DE3100341A1 - ROLL MILL, ESPECIALLY FOR COAL GRINDING - Google Patents

Abstract

A roll mill, more specially for coal, has a turning pan and a number of rolls running thereon for producing a milling effect. Each roll is supported on a rocker arm, able to be turned about a horizontal axis which is roughly tangential to the pan. The rocker arm and the roll on it are forced down against the pan by a hydraulic cylinder joined with a fork which, in turn, is joined with the rocker arm for turning it about the turnpin. The fork may be unjoined from the rocker arm for upkeep work on the roll. Each rocker arm has a gas-tight cover structure which is part of the casing of the mill.

Description

Loesche GmbH, Steinstrasse 18, D 4ooo Düsseldorf 1

Roller mill, in particular for grinding coal

The invention relates to a roller mill, in particular for Coal grinding, with a gas-tight mill housing, a rotating grinding table and several grinding rollers rolling on the grinding table, each of which is equipped with a rocker arm is mounted around a rocker arm axis.

Air or gas flows through the mill, usually at a higher temperature than the ambient temperature. The air or the gas serve to dry the grist and are used as a means of transporting dust utilized. The gas enters the connection piece at a pressure higher than atmospheric pressure, generated by a separate fan Gas chamber below the rotating grinding table with a ring of blades in, flows through the Sohaufelkranz, which surrounds the grinding table, into the grinding chamber, grasps the ground material there, dries it in the Suspended gas process and carries the crushed material to the classifier above the grinding chamber.

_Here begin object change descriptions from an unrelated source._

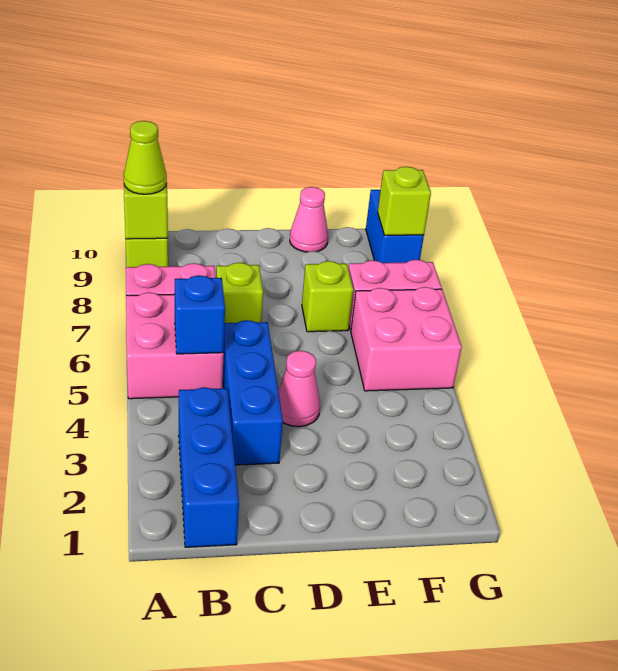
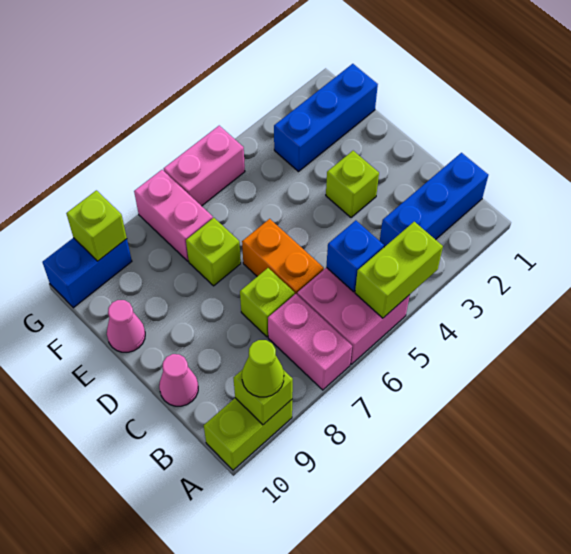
none -> lime brick A4:A5 level 2
blue brick C3:C5 level 1 -> blue brick F1:F3 level 1
none -> orange brick C6:D6 level 1
none -> lime brick D3 level 1
pink cone D4 level 1 -> pink cone C10 level 1
pink brick F5:G6 level 1 -> pink brick G5:G6 level 1

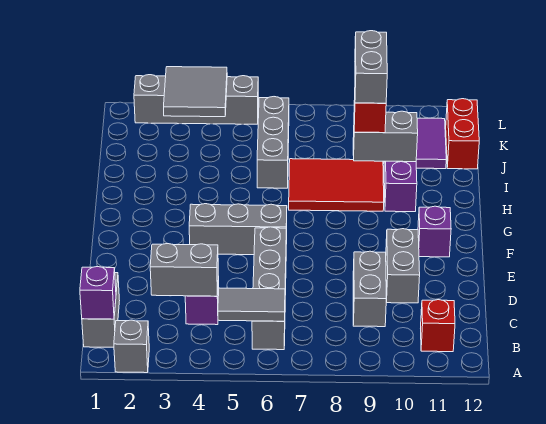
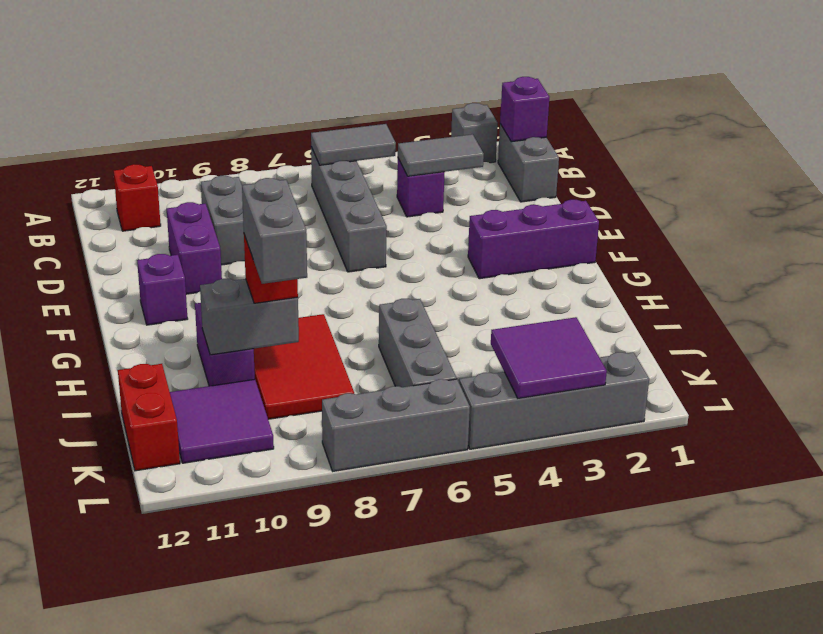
grey brick C3:C4 level 2 -> grey tile C3:C4 level 2
grey brick D10:E10 level 1 -> purple brick D10:E10 level 1
none -> purple brick F1:F3 level 1
grey brick F4:F6 level 1 -> grey brick L6:L8 level 1
red tile H7:I9 level 1 -> red tile H8:J9 level 1
grey tile K3:L4 level 2 -> purple tile K3:L4 level 2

Because of the conversion of many electricity companies that is currently in progress From oil on coal, it has proven necessary to streamline the construction of coal grinding plants even better. The main idea of the invention is to develop roller mills with a gas-tight housing according to a modular system, what should happen in the catfish that each grinding roller is made as a unit with the parts required for swinging out is in such a way that each roller mill can be manufactured with a variable number of rollers without substantial Changes to the grinding roller with the associated organs for

pivot of equal parts are required. In this way it is possible to use the grinding roller with the associated parts for pivoting around a grinding bowl, wherein each grinding roller unit is preferably arranged on a stand can be. The task was to include the rocker arm in the mill housing and seal it gas-tight because Roller mills for grinding coal in so-called direct injection systems be operated with a stream of hot air, which has a higher than atmospheric pressure.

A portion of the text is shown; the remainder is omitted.